**Work required**
Return the complete listing without omission.

————————

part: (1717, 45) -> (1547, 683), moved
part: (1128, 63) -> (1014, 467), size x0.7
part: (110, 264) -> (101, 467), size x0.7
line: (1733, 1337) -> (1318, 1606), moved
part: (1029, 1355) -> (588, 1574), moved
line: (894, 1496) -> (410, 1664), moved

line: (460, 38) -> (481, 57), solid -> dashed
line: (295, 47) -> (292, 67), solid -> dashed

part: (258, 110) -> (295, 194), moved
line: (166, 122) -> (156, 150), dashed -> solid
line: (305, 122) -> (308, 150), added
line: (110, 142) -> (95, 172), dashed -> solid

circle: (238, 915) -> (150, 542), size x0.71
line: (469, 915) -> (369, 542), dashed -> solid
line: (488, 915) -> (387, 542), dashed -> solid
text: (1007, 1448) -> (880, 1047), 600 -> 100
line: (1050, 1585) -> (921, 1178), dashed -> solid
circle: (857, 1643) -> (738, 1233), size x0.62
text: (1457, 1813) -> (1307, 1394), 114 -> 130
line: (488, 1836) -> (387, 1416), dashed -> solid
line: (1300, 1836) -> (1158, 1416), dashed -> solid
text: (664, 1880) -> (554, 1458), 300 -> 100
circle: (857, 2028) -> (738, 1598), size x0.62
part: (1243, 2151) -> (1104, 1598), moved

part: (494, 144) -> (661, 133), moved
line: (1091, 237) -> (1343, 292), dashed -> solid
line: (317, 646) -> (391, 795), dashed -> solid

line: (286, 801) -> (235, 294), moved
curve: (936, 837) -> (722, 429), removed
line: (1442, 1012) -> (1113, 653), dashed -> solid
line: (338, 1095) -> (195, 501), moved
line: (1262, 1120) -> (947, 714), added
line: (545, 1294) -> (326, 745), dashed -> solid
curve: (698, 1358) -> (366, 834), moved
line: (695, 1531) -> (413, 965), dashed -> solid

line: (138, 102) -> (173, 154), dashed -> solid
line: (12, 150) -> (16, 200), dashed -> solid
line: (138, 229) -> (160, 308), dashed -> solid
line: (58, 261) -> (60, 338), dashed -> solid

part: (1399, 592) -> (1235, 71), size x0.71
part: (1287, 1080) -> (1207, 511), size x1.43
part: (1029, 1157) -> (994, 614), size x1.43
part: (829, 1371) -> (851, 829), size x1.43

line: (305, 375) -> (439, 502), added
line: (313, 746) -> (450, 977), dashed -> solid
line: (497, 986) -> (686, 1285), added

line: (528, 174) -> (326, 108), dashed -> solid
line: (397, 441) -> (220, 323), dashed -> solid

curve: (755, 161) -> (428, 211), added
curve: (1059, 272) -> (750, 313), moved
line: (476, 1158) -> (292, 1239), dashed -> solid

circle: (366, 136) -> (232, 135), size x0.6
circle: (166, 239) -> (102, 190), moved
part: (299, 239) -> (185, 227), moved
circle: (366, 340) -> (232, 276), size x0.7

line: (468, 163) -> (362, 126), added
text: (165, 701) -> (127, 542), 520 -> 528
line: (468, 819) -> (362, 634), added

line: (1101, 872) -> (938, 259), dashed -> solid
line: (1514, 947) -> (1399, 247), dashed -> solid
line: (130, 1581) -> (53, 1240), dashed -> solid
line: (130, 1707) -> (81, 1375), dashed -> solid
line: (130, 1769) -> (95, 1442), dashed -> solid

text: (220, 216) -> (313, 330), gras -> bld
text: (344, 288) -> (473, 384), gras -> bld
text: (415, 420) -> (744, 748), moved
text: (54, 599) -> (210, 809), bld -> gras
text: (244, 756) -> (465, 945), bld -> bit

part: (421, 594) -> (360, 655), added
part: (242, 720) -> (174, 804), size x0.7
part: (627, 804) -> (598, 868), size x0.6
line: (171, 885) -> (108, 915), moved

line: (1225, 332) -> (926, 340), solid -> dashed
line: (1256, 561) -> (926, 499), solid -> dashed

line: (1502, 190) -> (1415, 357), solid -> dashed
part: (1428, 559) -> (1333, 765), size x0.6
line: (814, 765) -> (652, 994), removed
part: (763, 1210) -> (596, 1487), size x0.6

————————

**Answer for the task**
part: (1717, 45) -> (1547, 683), moved
part: (1128, 63) -> (1014, 467), size x0.7
part: (110, 264) -> (101, 467), size x0.7
line: (1733, 1337) -> (1318, 1606), moved
part: (1029, 1355) -> (588, 1574), moved
line: (894, 1496) -> (410, 1664), moved

line: (460, 38) -> (481, 57), solid -> dashed
line: (295, 47) -> (292, 67), solid -> dashed

part: (258, 110) -> (295, 194), moved
line: (166, 122) -> (156, 150), dashed -> solid
line: (305, 122) -> (308, 150), added
line: (110, 142) -> (95, 172), dashed -> solid

circle: (238, 915) -> (150, 542), size x0.71
line: (469, 915) -> (369, 542), dashed -> solid
line: (488, 915) -> (387, 542), dashed -> solid
text: (1007, 1448) -> (880, 1047), 600 -> 100
line: (1050, 1585) -> (921, 1178), dashed -> solid
circle: (857, 1643) -> (738, 1233), size x0.62
text: (1457, 1813) -> (1307, 1394), 114 -> 130
line: (488, 1836) -> (387, 1416), dashed -> solid
line: (1300, 1836) -> (1158, 1416), dashed -> solid
text: (664, 1880) -> (554, 1458), 300 -> 100
circle: (857, 2028) -> (738, 1598), size x0.62
part: (1243, 2151) -> (1104, 1598), moved

part: (494, 144) -> (661, 133), moved
line: (1091, 237) -> (1343, 292), dashed -> solid
line: (317, 646) -> (391, 795), dashed -> solid

line: (286, 801) -> (235, 294), moved
curve: (936, 837) -> (722, 429), removed
line: (1442, 1012) -> (1113, 653), dashed -> solid
line: (338, 1095) -> (195, 501), moved
line: (1262, 1120) -> (947, 714), added
line: (545, 1294) -> (326, 745), dashed -> solid
curve: (698, 1358) -> (366, 834), moved
line: (695, 1531) -> (413, 965), dashed -> solid

line: (138, 102) -> (173, 154), dashed -> solid
line: (12, 150) -> (16, 200), dashed -> solid
line: (138, 229) -> (160, 308), dashed -> solid
line: (58, 261) -> (60, 338), dashed -> solid

part: (1399, 592) -> (1235, 71), size x0.71
part: (1287, 1080) -> (1207, 511), size x1.43
part: (1029, 1157) -> (994, 614), size x1.43
part: (829, 1371) -> (851, 829), size x1.43

line: (305, 375) -> (439, 502), added
line: (313, 746) -> (450, 977), dashed -> solid
line: (497, 986) -> (686, 1285), added

line: (528, 174) -> (326, 108), dashed -> solid
line: (397, 441) -> (220, 323), dashed -> solid

curve: (755, 161) -> (428, 211), added
curve: (1059, 272) -> (750, 313), moved
line: (476, 1158) -> (292, 1239), dashed -> solid

circle: (366, 136) -> (232, 135), size x0.6
circle: (166, 239) -> (102, 190), moved
part: (299, 239) -> (185, 227), moved
circle: (366, 340) -> (232, 276), size x0.7

line: (468, 163) -> (362, 126), added
text: (165, 701) -> (127, 542), 520 -> 528
line: (468, 819) -> (362, 634), added

line: (1101, 872) -> (938, 259), dashed -> solid
line: (1514, 947) -> (1399, 247), dashed -> solid
line: (130, 1581) -> (53, 1240), dashed -> solid
line: (130, 1707) -> (81, 1375), dashed -> solid
line: (130, 1769) -> (95, 1442), dashed -> solid

text: (220, 216) -> (313, 330), gras -> bld
text: (344, 288) -> (473, 384), gras -> bld
text: (415, 420) -> (744, 748), moved
text: (54, 599) -> (210, 809), bld -> gras
text: (244, 756) -> (465, 945), bld -> bit

part: (421, 594) -> (360, 655), added
part: (242, 720) -> (174, 804), size x0.7
part: (627, 804) -> (598, 868), size x0.6
line: (171, 885) -> (108, 915), moved

line: (1225, 332) -> (926, 340), solid -> dashed
line: (1256, 561) -> (926, 499), solid -> dashed

line: (1502, 190) -> (1415, 357), solid -> dashed
part: (1428, 559) -> (1333, 765), size x0.6
line: (814, 765) -> (652, 994), removed
part: (763, 1210) -> (596, 1487), size x0.6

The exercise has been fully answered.